OMA Center for Mind, Body, and Spirit (OMA) is committed to providing accessible, comprehensive health and wellness resources from a holistic standpoint to those seeking alternatives to conventional medical and therapeutic treatments. Art in the Garden (AITG), OMA’s youth and family program, focuses on addressing the impacts of early childhood adversity and trauma on health and learning through programming in the arts and ecology.
AITG offers an arts and ecology summer camp and year-round arts programming for youth and families. AITG engages a variety of modules that support youth in holding themselves and others in compassion and helping them to grow in connectedness to themselves, each other, and the earth. AITG supports youth remembering—in deep and lasting ways—the interconnectedness of all living beings, that we are all whole and all belong. To support youth in this journey, AITG’s programs address the impacts of adversity and trauma on health and learning through intentionally anti-racist, liberatory pedagogy, and by centering Black, Indigenous, People of Color, GLBTQIA folks, and other intersectional communities.
Addressing the Impact of Adversity and Trauma on Health and Learning
AITG is a building community that embraces their intersectionality, welcoming the whole of each person and valuing interconnection with the goal of addressing trauma and adversity. An extremely high number of children in the 21st-century experience trauma; on average, 13 out of every 30 children have toxic stress from three or more Adverse Childhood Experiences (ACEs) (Washington State Family Policy Council).
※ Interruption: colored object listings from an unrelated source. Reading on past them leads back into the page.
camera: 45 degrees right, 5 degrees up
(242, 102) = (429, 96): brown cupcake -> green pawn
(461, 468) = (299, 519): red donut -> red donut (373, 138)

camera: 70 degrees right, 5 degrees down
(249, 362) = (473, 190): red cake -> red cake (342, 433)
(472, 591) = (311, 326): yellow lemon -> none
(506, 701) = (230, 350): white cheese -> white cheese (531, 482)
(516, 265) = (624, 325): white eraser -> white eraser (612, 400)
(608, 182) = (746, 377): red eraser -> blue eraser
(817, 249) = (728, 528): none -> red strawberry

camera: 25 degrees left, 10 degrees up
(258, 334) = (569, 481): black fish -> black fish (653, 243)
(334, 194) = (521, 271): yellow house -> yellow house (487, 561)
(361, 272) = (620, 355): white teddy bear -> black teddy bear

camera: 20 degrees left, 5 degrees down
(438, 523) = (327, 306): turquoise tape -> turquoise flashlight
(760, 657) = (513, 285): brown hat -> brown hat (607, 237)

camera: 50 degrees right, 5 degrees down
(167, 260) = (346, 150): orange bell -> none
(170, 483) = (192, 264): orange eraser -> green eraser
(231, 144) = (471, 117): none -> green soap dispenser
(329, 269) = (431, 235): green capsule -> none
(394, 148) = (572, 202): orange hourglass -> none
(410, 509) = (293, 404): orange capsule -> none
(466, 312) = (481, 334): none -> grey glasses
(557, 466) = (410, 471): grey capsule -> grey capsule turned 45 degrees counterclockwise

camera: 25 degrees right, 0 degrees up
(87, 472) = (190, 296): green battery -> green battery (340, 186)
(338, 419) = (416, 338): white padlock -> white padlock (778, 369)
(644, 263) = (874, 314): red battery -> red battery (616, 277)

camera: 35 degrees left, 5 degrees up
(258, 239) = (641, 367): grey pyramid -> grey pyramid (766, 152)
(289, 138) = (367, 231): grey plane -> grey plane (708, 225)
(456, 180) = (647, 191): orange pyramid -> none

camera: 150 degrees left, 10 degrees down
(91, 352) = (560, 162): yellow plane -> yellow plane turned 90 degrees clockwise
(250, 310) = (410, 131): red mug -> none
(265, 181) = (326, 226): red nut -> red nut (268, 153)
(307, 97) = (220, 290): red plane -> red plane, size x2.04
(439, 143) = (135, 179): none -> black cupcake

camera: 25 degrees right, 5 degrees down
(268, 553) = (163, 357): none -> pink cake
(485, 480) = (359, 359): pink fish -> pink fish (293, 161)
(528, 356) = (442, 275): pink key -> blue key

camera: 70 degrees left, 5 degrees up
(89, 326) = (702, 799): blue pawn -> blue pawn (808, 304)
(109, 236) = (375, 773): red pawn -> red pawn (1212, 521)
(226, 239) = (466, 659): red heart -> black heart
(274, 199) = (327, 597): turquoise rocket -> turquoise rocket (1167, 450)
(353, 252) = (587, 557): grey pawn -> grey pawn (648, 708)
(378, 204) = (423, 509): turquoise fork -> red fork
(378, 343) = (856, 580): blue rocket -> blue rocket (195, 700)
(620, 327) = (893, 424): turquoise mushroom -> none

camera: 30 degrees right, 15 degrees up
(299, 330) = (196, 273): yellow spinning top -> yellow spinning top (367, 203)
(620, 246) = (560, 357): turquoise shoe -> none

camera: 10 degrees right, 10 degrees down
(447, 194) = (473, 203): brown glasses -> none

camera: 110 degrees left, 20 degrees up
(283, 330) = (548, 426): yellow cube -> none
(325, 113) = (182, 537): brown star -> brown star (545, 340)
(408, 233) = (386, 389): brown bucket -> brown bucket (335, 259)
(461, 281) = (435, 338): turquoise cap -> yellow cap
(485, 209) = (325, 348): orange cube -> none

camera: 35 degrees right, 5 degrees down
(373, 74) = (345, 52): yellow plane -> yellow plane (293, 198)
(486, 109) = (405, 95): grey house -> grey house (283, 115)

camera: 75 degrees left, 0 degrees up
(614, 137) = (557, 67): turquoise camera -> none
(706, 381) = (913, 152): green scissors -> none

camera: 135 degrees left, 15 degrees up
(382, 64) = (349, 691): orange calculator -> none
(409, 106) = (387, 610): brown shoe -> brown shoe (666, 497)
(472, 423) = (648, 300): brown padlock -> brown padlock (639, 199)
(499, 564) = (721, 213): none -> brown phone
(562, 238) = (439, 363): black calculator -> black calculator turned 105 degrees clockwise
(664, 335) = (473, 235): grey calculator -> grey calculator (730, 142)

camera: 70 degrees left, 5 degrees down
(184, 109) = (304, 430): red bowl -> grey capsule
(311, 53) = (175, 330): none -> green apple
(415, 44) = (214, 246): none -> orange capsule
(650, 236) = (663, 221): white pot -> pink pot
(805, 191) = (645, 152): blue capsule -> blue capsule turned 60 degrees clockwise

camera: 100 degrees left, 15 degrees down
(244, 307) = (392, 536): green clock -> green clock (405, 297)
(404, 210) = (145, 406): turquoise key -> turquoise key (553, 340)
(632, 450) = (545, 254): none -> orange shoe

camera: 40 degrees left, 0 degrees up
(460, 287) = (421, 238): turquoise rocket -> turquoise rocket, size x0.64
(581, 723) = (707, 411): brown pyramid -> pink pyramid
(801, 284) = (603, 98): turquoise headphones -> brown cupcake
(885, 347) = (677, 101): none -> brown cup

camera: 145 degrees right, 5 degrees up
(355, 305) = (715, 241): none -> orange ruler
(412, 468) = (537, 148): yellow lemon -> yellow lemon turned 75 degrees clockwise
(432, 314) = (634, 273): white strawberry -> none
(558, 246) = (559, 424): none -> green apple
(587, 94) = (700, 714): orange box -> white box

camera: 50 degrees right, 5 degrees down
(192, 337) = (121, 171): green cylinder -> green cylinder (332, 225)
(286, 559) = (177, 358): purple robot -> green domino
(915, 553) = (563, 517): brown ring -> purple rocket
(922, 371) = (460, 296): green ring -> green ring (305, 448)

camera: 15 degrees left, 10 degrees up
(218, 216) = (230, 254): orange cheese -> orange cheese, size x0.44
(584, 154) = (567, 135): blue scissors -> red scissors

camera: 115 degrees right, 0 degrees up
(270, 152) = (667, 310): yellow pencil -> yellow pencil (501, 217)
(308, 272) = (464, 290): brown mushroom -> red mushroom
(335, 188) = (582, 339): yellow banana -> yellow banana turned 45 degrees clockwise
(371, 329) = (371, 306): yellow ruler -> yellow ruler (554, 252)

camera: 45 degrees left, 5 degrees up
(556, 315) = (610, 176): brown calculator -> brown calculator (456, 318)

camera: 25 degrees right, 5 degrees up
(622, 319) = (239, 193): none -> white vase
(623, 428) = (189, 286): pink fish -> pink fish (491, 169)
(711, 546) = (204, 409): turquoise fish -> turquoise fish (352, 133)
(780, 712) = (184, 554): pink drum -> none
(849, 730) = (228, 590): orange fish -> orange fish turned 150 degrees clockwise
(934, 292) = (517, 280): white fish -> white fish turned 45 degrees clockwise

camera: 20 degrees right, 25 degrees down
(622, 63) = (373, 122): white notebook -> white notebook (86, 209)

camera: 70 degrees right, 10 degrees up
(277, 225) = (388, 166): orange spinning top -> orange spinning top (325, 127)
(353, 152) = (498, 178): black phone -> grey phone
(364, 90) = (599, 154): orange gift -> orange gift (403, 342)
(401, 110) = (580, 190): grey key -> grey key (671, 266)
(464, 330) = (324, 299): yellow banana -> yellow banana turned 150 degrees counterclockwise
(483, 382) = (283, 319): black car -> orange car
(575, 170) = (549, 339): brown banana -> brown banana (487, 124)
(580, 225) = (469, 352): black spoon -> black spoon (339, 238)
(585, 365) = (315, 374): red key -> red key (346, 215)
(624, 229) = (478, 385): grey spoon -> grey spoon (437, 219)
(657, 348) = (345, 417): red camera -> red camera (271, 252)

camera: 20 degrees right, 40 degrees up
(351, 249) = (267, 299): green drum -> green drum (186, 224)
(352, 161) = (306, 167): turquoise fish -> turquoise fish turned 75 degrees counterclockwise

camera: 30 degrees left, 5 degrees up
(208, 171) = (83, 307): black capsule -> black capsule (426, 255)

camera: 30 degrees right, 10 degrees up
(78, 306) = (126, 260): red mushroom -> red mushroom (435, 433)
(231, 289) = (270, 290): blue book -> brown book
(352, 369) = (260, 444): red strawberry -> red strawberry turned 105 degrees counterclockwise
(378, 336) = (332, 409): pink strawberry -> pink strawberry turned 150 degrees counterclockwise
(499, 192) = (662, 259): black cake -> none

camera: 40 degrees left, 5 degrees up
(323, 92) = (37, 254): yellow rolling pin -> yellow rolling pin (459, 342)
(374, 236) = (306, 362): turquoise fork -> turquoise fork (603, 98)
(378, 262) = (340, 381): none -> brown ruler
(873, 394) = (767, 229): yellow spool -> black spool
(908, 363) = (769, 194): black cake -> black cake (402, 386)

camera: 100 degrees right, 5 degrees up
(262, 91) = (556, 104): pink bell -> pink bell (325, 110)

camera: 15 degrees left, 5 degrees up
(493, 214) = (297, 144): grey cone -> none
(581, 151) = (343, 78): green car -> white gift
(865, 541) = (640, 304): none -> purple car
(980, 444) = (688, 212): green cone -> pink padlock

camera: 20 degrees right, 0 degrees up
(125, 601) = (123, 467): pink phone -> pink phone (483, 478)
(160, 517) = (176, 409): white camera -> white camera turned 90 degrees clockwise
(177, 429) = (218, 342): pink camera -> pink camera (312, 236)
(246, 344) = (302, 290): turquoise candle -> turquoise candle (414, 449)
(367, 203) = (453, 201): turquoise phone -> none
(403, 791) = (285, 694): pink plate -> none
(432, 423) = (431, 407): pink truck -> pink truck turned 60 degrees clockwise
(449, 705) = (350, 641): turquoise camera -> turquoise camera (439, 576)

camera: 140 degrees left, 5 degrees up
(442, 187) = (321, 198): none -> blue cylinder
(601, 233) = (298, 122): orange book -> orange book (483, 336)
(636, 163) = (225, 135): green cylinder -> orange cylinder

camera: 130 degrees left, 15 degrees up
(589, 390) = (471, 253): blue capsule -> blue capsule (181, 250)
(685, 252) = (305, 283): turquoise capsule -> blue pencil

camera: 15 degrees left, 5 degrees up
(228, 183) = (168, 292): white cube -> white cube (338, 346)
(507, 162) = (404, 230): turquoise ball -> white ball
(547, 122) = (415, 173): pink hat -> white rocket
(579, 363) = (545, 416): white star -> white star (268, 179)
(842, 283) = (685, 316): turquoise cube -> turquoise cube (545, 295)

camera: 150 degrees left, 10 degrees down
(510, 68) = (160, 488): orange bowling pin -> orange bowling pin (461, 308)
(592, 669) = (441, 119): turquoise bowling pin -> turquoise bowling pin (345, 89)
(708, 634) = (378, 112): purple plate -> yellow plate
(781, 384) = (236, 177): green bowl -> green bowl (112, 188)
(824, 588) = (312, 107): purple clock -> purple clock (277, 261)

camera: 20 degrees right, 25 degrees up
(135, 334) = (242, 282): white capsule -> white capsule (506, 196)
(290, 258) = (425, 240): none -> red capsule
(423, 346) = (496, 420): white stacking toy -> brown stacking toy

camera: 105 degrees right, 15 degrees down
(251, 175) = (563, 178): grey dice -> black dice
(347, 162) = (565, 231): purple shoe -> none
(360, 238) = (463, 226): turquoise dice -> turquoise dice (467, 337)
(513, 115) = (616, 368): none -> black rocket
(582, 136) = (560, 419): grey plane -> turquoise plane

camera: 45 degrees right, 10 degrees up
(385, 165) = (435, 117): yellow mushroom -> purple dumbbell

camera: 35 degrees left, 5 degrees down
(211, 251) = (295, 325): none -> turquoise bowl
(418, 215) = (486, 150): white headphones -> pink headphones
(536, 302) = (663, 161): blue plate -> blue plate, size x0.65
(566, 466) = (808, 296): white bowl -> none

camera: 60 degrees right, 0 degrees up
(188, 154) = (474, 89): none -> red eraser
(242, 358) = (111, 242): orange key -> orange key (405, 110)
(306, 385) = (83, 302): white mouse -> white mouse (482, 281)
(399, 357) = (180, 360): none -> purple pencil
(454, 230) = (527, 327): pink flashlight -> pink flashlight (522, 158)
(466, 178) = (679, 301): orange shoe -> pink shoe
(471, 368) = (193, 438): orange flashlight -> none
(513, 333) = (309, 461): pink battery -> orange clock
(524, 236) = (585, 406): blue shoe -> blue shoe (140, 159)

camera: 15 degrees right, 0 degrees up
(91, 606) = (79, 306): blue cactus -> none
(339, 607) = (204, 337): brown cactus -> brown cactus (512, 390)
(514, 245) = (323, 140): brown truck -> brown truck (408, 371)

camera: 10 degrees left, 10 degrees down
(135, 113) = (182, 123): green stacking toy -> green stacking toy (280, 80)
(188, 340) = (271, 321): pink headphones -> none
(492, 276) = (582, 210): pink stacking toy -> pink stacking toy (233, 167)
In order to create a safe and supportive environment, AITC teachers, staff, collaborators, and teen counselors are trained in a trauma-informed approach, which includes a deep dive into the concept of racism—historically, socially, and personally. AITG’s experienced educators and licensed therapists developed a trauma-informed core curriculum. This curriculum engages youth in project-based arts and ecological exploration with a focus on mindfulness and emotional well-being. AITG programming and community partnerships also stem from the interests of the youth and families they serve. All community partners introduce activities that empower youth and build confidence, giving youth opportunities to experience themselves as agents of positive change.
All AITG activities are designed to support each youth’s ability to thrive and live their fullest expressions of themselves.
Using an ecological systems approach and honoring indigenous knowledge, youth explore how their physical, spiritual, and emotional well-being is intimately connected with their environment. Youth have opportunities to act as creators and agents of ecological healing in areas about which they are most passionate, including approaches to gardening/agriculture as a way of undoing harm that has led to climate change, addressing environmental racism, and engaging local solutions-based approaches to healing food apartheid. Youth are empowered by growing their own food, planting trees to draw down carbon and improve air quality, and caring for the environment using a holistic approach.
Empowering Youth to Create Systems Powered by Love and Justice
Art in the Garden fosters civic engagement with youth counselors, training teens in restorative justice practices, trauma-informed approaches, and ecological literacy to empower them to create systems powered by love and justice. AITG does this in collaboration with Youth Enrichment Services (YES) and SOAR Youth Empowerment Program. YES helps young people realize their goals and dreams and has committed to a mission focused on empowerment, experiential opportunities, academic enrichment, and summer employment. SOAR provides workshops using the Youth MAX Plus leadership curriculum to inspire and equip young people to value themselves and others.